Goleman; kurum için, bir çalışanın duygusal becerilerinin, teknik becerilerinden daha değerli olduğunu ifade ediyor. Bu nedenle de bugünün liderlerinin, teknik bilgiler ve IQ’ dan daha fazlasına, yani duygusal zekaya sahip olması gerektiğini savunuyor. Bu da; doğru değerler, doğru davranışlar ve duygu yönetimi olarak karşımıza çıkıyor.
Bir kurumu başarıya götürecek ‘Lider’ in, ekibine hakim olması, her kademede ekip ruhunu hissettirmesi, kuruma önce sevgiyle bağlı, ikinci planda kurumsal değerlere saygılı bir çalışan profili sağlaması ve/ veya bu duyguları sağlamlaştırarak “sadık ve mutlu çalışan” profili oluşturması bekleniyor.

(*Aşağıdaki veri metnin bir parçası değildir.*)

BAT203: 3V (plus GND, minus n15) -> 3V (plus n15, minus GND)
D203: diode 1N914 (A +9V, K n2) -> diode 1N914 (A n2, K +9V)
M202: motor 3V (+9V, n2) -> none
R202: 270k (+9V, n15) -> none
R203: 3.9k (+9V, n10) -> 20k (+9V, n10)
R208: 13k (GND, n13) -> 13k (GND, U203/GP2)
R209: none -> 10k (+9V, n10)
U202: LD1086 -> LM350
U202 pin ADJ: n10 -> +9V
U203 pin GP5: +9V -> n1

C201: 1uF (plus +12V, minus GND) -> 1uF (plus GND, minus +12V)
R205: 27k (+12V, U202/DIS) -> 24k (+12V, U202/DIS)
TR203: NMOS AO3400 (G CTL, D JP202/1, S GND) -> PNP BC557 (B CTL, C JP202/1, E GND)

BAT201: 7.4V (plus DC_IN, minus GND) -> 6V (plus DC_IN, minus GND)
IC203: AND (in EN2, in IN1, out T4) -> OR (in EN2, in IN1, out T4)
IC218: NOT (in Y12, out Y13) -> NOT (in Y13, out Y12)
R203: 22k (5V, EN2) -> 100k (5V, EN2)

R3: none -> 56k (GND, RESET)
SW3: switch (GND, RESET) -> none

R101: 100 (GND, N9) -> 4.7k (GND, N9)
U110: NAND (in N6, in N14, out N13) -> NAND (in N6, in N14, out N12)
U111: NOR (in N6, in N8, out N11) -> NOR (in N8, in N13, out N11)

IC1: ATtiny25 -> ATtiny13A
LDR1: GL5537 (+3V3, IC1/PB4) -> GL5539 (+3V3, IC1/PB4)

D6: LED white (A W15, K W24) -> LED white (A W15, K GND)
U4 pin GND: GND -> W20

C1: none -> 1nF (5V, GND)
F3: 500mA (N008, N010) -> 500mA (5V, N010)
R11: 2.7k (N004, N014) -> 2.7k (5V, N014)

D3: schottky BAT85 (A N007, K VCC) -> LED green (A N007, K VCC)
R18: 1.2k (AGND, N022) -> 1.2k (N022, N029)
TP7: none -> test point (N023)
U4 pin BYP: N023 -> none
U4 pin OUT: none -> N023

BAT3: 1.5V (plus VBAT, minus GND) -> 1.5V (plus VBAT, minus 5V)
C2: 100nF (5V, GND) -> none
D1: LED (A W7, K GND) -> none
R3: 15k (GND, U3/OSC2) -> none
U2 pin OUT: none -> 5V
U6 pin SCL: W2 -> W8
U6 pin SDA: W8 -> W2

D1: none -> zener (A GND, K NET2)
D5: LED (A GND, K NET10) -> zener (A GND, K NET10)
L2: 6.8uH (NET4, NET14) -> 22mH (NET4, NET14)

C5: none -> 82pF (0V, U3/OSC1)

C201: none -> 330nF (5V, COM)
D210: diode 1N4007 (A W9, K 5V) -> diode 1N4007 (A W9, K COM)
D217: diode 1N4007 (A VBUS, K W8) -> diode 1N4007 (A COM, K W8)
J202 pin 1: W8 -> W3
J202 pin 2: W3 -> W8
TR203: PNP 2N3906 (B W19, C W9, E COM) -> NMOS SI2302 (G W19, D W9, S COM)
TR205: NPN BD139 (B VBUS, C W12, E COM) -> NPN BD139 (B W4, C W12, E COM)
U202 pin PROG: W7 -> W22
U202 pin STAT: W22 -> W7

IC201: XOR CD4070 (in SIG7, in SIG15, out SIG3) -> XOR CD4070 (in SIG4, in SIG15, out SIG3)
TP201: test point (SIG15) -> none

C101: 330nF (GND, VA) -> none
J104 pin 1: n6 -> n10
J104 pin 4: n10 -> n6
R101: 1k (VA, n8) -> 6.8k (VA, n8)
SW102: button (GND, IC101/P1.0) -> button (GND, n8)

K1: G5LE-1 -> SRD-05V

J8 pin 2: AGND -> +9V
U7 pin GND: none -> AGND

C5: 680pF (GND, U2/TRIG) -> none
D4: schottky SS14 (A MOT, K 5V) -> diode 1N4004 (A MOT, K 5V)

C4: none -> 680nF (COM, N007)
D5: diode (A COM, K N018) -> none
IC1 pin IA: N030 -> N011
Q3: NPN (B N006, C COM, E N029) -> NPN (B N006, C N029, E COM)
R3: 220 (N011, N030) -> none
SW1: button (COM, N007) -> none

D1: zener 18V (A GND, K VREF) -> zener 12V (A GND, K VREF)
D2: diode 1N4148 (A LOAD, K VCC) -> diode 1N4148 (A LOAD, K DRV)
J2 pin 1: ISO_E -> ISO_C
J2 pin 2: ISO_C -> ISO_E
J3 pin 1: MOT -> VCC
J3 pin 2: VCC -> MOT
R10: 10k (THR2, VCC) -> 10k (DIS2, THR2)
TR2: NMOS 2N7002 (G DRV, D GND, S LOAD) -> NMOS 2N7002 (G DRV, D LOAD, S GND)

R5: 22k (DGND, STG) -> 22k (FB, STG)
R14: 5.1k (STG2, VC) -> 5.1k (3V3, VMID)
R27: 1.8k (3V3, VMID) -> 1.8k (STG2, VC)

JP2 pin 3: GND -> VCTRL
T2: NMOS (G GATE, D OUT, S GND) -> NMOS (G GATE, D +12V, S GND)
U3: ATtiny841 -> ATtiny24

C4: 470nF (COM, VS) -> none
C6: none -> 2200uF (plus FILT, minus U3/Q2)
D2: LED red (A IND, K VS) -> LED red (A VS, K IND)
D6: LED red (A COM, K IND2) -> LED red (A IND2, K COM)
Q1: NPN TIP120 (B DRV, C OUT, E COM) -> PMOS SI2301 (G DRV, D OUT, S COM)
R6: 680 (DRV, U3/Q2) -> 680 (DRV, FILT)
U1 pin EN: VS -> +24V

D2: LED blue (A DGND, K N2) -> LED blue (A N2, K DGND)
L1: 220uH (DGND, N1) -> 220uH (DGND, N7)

Tüm bu beklentiler ise otoriteyle değil, en basit ifadeyle sevgi ve samimiyetle duyguları iyi yöneterek sağlanıyor. Burada samimiyetin ne denli önemli olduğunu özellikle vurgulamak gerekli. Çünkü zeka ve eğitim seviyesi ne olursa olsun herkes, hangi davranışın samimi, hangisinin yapmacık ve beklentiye bağlı olduğunu çok kolay ayırt edebiliyor. Samimiyete sempati duyup desteklerken, yapmacık olan her davranışı anlıyor, dahası buna karşı bir tepki geliştiriyor.
Duygusal zeka konusunda burada son derece kritik bir eşik söz konusu, diğer bir ifadeyle yönetim becerisinin kendisini en iyi gösterdiği nokta; ‘kişileri yönetirken, aynı zamanda Lider sınırlarını koruyabilmek’. Farklı Kültürlerden gelmiş, aynı eğitim seviyesinde olmayan çalışanları aynı yöntemlerle sürece entegre etmek mümkün olmayacağından, insan ilişkileri ve iletişim becerileri son derece gelişmiş olması gereken lider, eşanlı olarak o takımın koçu olduğunu da hissettirmeli.
Duyguların, kişisel zaafların, karakterin işin içine girdiği bu sürecin yönetilmesi ise gerçekten çok zor. Burada ise Liderin profesyonelliği kendini gösteriyor.
Duyguları samimiyetle yöneterek ilerleyen her ekip liderinin, kazandığı en önemli değer ise “Güven”. Bu duygunun ise harekete geçiremeyeceği, yönlendiremeyeceği, düzeltemeyeceği, ilerlemeyi sağlayamayacağı davranış ve duygu ise yok denecek kadar az…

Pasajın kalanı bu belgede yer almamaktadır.